Though Wilde's health had suffered greatly from the harshness and diet of prison, he had a feeling of spiritual renewal. He immediately wrote to the Society of Jesus requesting a six-month Catholic retreat; when the request was denied, Wilde wept. "I intend to be received into the Catholic Church before long", Wilde told a journalist who asked about his religious intentions.

Wilde spent his last three years usually impoverished and in exile. He took the name "Sebastian Melmoth", after Saint Sebastian and the title character of Melmoth the Wanderer (a Gothic novel by Charles Maturin, Wilde's great-uncle). Wilde wrote two long letters to the editor of the Daily Chronicle, describing the brutal conditions of English prisons and advocating penal reform. His discussion of the dismissal of Warder Martin for giving biscuits to an anaemic child prisoner repeated the themes of the corruption and degeneration of punishment that he had earlier outlined in The Soul of Man under Socialism.

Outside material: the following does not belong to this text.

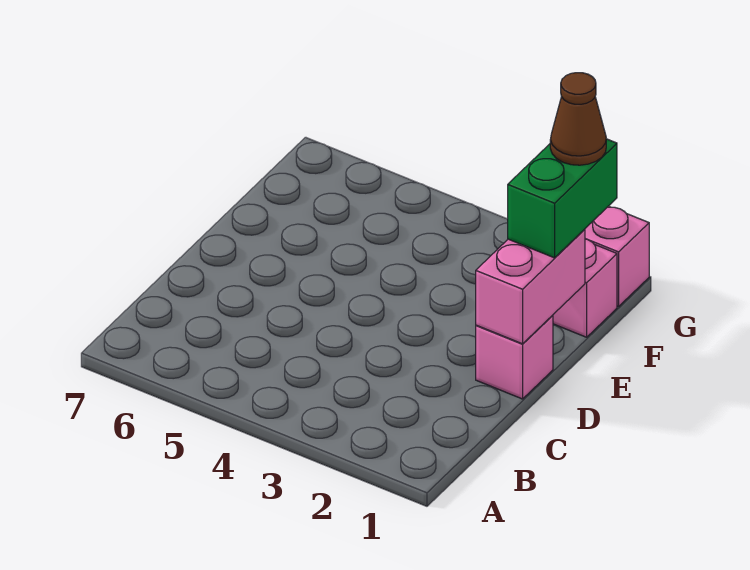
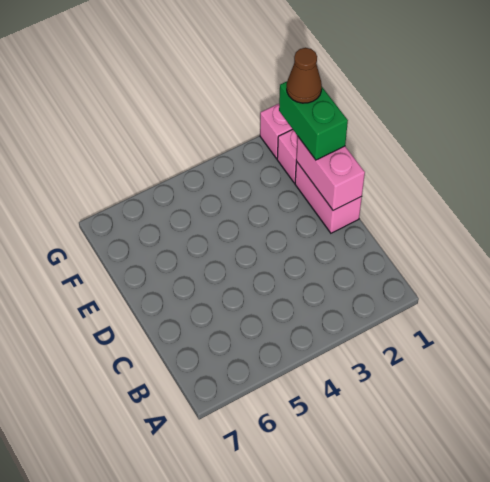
pink brick D1 level 1 -> pink brick D1:E1 level 1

The English writer Ernest Dowson, who had known Wilde for a number of years and was one of the few individuals to support him during and after his conviction, is said to have remade his acquaintance in Dieppe. In a story later repeated by W.B. Yeats, Dowson encouraged Wilde to visit a brothel and have sex with a female prostitute "in order to repair his reputation". According to Dowson, after the encounter Wilde "said in a low voice 'The first these ten years, and it will be the last. It was like cold mutton ... But tell it in England, for it will entirely restore my character'."

Wilde spent mid-1897 with Robert Ross in the seaside village of Berneval-le-Grand in northern France, where he wrote The Ballad of Reading Gaol, narrating the execution of Charles Thomas Wooldridge, who murdered his wife in a rage at her infidelity. It moves from an objective story-telling to symbolic identification with the prisoners. No attempt is made to assess the justice of the laws which convicted them but rather the poem highlights the brutality of the punishment that all convicts share. Wilde juxtaposes the executed man and himself with the line "Yet each man kills the thing he loves". He adopted the proletarian ballad form and the author was credited as "C33", Wilde's cell number in Reading Gaol. He suggested that it be published in Reynolds' Magazine, "because it circulates widely among the criminal classes – to which I now belong – for once I will be read by my peers – a new experience for me". It was an immediate roaring commercial success, going through seven editions in less than two years, only after which "[Oscar Wilde]" was added to the title page, though many in literary circles had known Wilde to be the author.

Although Douglas had been the cause of his misfortunes, he and Wilde were reunited in August 1897 at Rouen. This meeting was disapproved of by the friends and families of both men. Constance Wilde was already refusing to meet Wilde or allow him to see their sons, though she sent him money – three pounds a week - until her death in April 1898. During the latter part of 1897, Wilde and Douglas lived together near Naples for a few months until they were separated by their families under the threat of cutting off all funds. Wilde left Italy in December 1897 and returned to France, settling in Paris in February 1898.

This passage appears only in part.